Nesta esteira, urge debruçarmos sobre a interessante construção feita por Eugenio Raúl Zaffaroni. A doutrina elaborada pelo mestre argentino, como se pretende demonstrar mais tarde, possui o mérito de excluir a tipicidade (material) de condutas, a priori, tidas como típicas, na visão clássica.
2. CONCEPÇÃO DE TIPO E TIPICIDADE
Deve-se salientar que Zaffaroni (2011, v. 1, p. 387) valeu-se, como ponto de partida, da concepção de tipo e tipicidade já conhecidos da doutrina finalista, ao definir o tipo como
um instrumento legal, logicamente necessário e de natureza predominante descritiva, que tem por função a individualização de condutas humanas penalmente relevantes (por estarem penalmente proibidas).
O doutrinador em análise lembra que não devemos confundir as noções de tipo e tipicidade.

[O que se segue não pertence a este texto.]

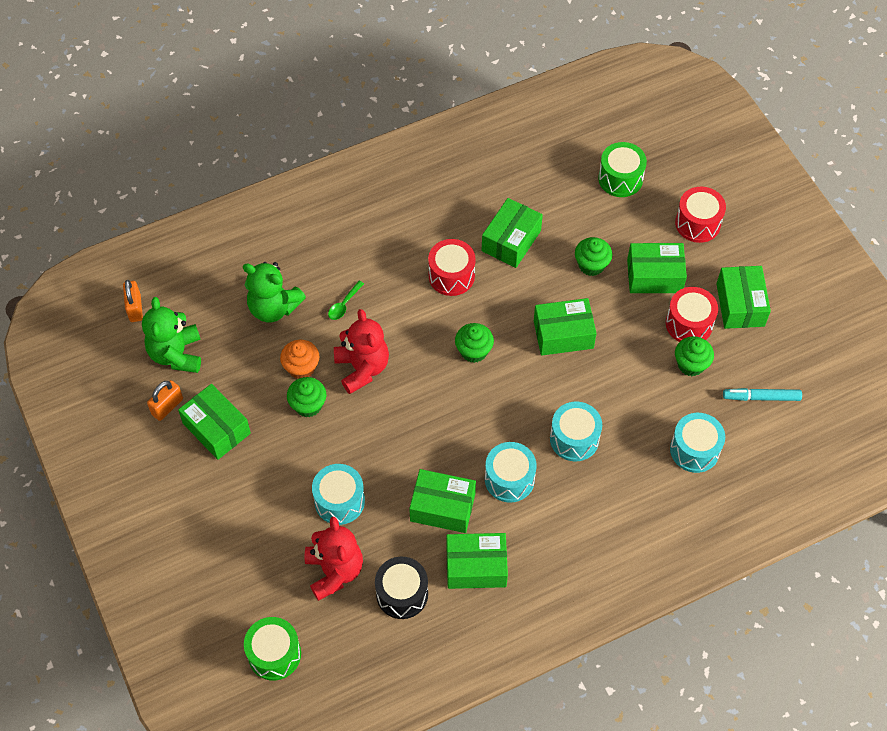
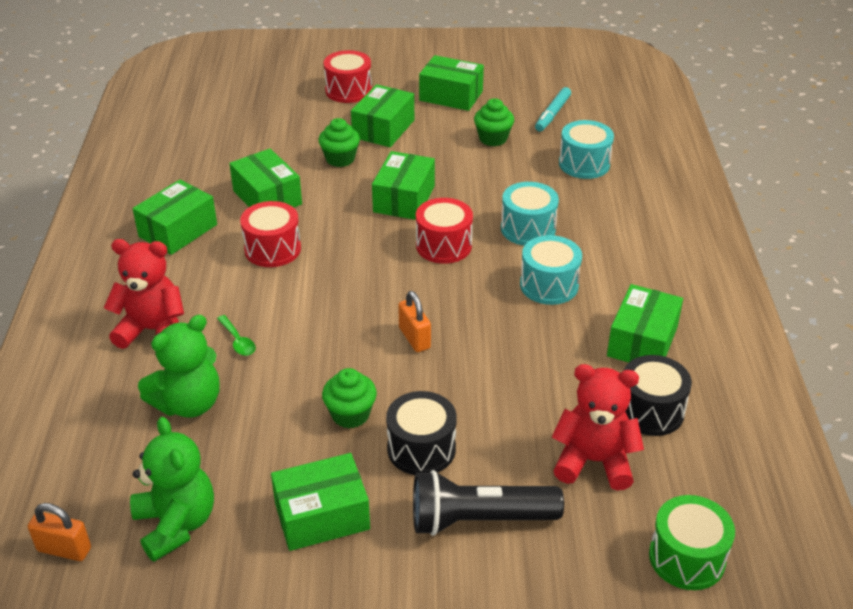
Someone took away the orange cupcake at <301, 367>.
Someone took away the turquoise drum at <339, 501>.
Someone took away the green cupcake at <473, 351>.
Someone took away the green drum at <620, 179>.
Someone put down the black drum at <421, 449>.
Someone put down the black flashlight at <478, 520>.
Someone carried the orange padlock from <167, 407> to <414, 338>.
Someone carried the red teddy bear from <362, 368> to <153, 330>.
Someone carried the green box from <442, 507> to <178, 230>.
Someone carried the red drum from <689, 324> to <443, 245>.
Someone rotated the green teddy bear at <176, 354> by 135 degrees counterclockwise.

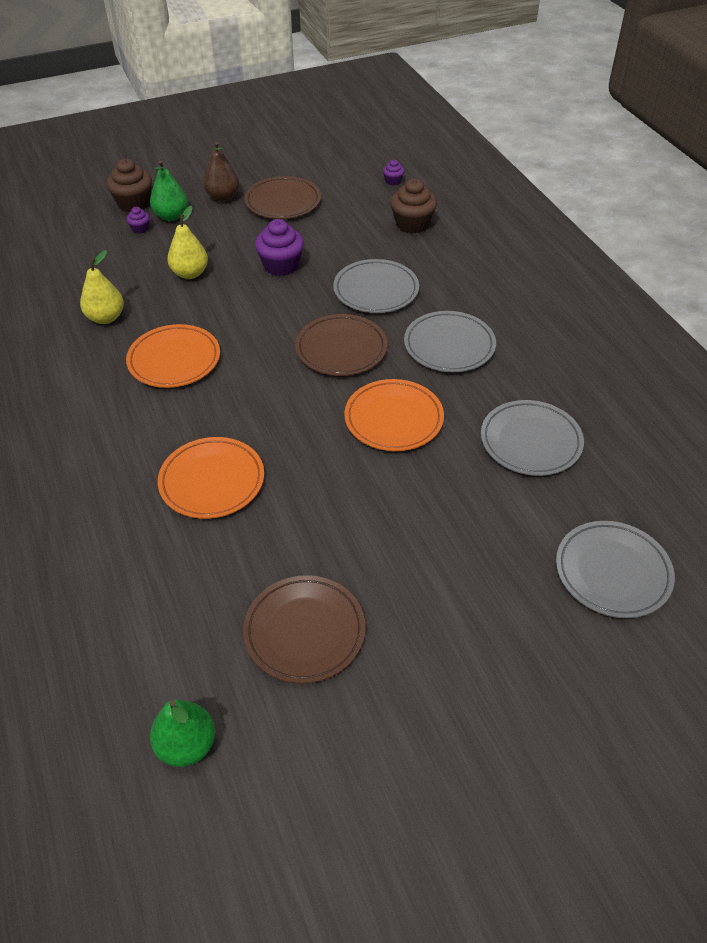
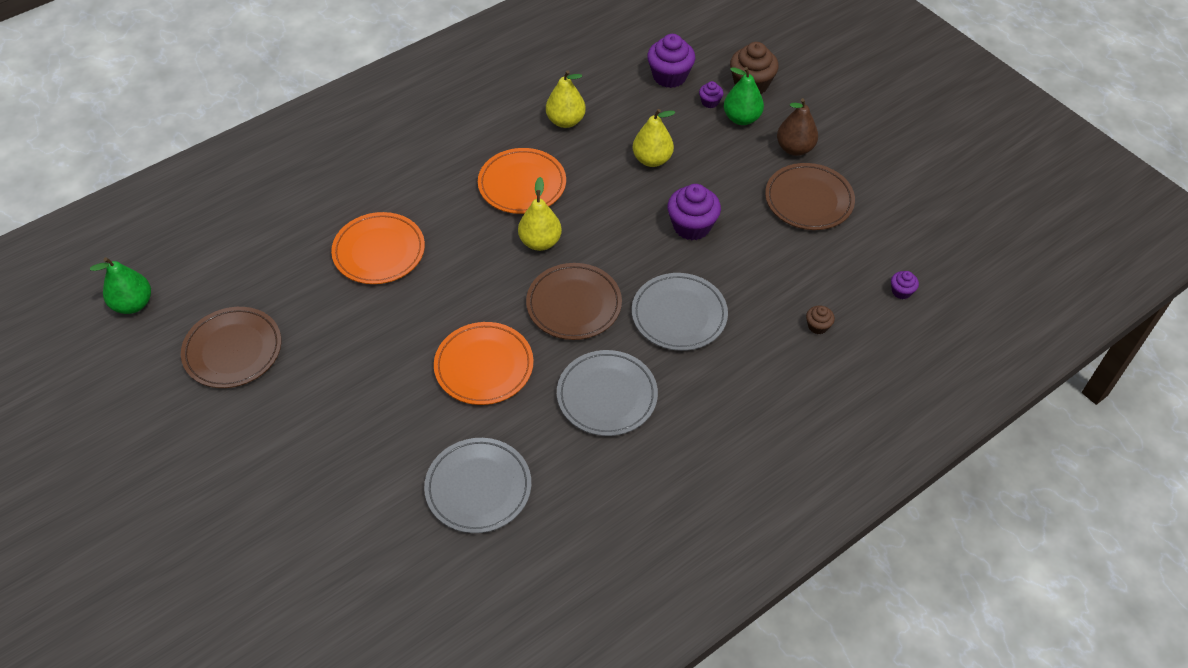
Someone took away the grey plate at <612, 572>.
Someone put down the yellow pear at <540, 242>.
Someone put down the purple cupcake at <669, 76>.
Someone scaled the brown cupcake at <412, 224> by 0.50.

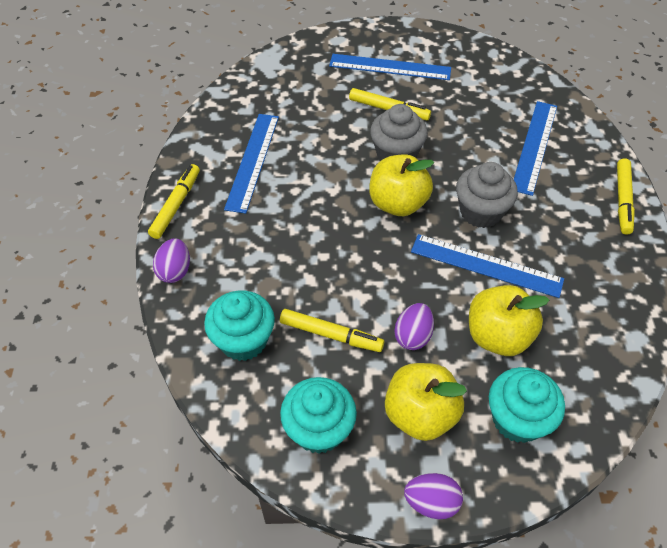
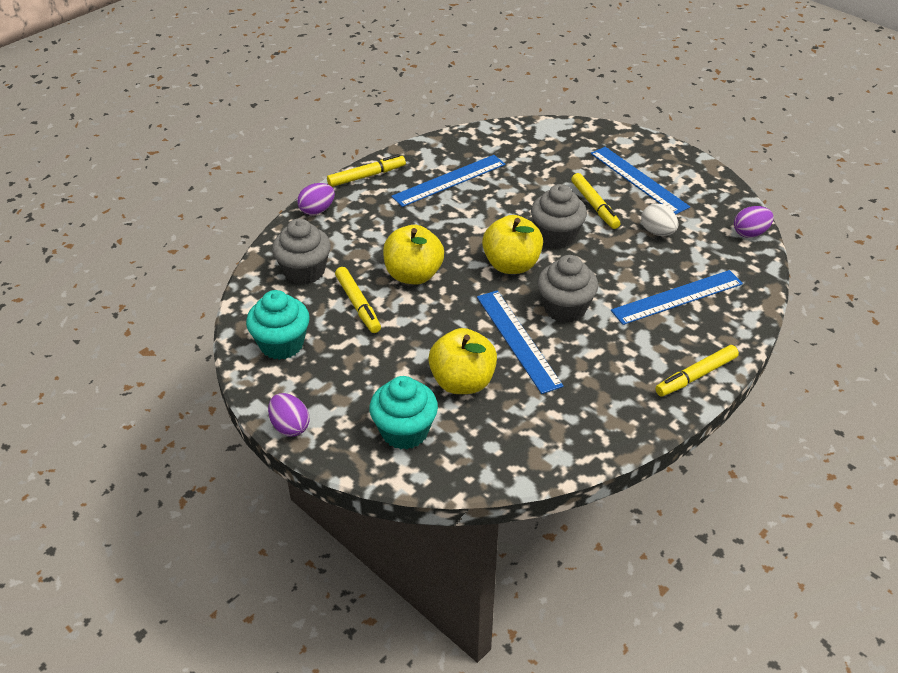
Someone put down the white egg at <657, 232>.
Someone carried the yellow apple from <420, 414> to <413, 275>.
Someone carried the purple egg from <413, 336> to <750, 233>.
Someone repainted the turquoise cupcake at <243, 340>, which became the grey cupcake at <304, 271>.

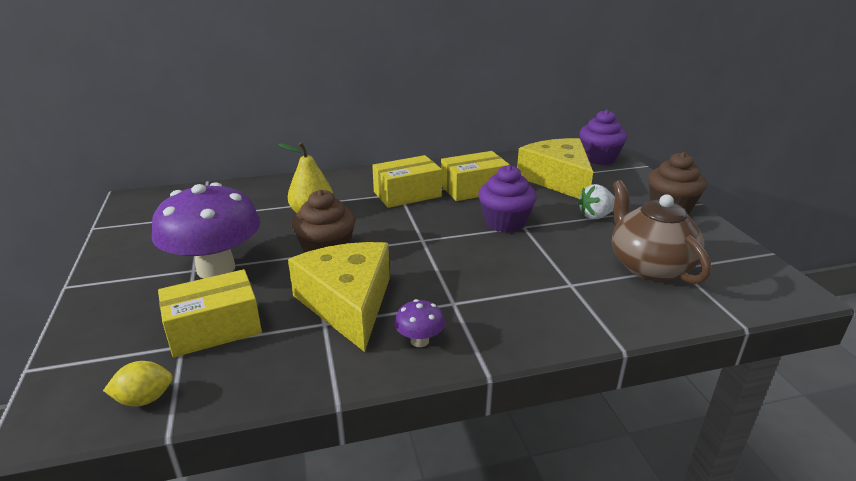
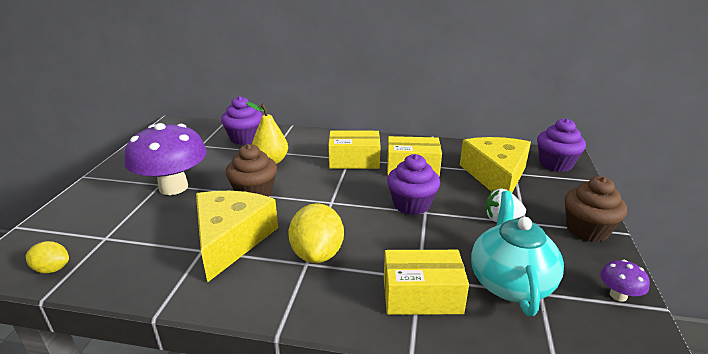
Someone put down the purple cupcake at <244, 138>.
Someone put down the yellow lemon at <317, 254>.
Someone carried the yellow box from <214, 329> to <422, 295>.
Someone carried the purple mushroom from <419, 341> to <618, 295>.
Someone repainted the brown teapot at <649, 266>, which became the turquoise teapot at <510, 282>.

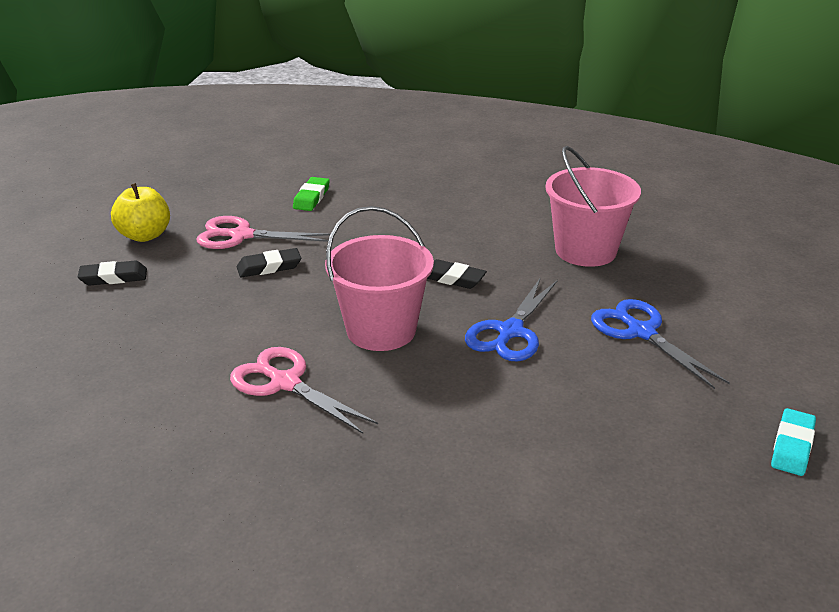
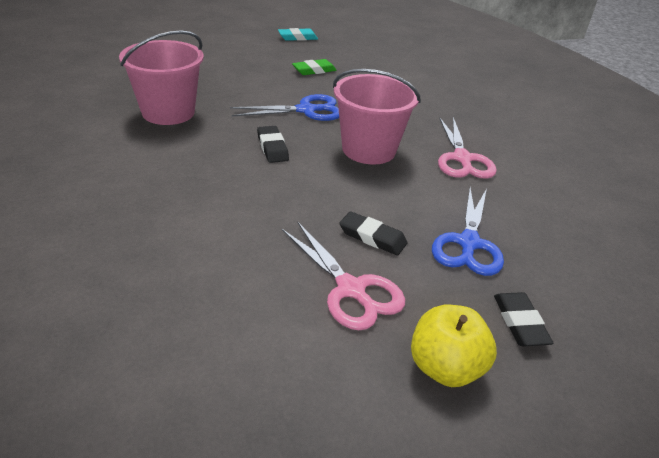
Someone carried the green eraser from <311, 197> to <314, 70>.
Someone carried the blue scissors from <641, 332> to <468, 243>.
Someone rotated the black eraser at <113, 277> by 45 degrees clockwise.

O primeiro é a fórmula que integra a lei, enquanto que a última é a característica de que se reveste a conduta em virtude de sua subsunção ao tipo penal. Portanto, o tipo é próprio da lei, enquanto que a tipicidade repousa na conduta do agente (ZAFFARONI, 2011).
3. DA ANTINORMATIVIDADE
Em linhas gerais, Zaffaroni (2011, v. 1, p. 398) se refere à antinormatividade aduzindo que
o tipo é gerado pelo interesse do legislador no ente que valora, elevando-o a bem jurídico, enunciando uma norma para tutelá-lo, a qual se manifesta em um tipo legal que a ela agrega a tutela penal. Conforme este processo de gestação resultará que a conduta que se adequa a um tipo penal será, necessariamente, contrária à norma que está anteposta ao tipo legal, e afetará o bem jurídico tutelado. A conduta adequada ao tipo penal do art, 121 do CP será contrária à norma “não matarás”, e afetará o bem jurídico vida humana; a conduta adequada ao tipo do art. 155 será contrária à norma “não furtarás”, e afetará o bem jurídico patrimônio, etc.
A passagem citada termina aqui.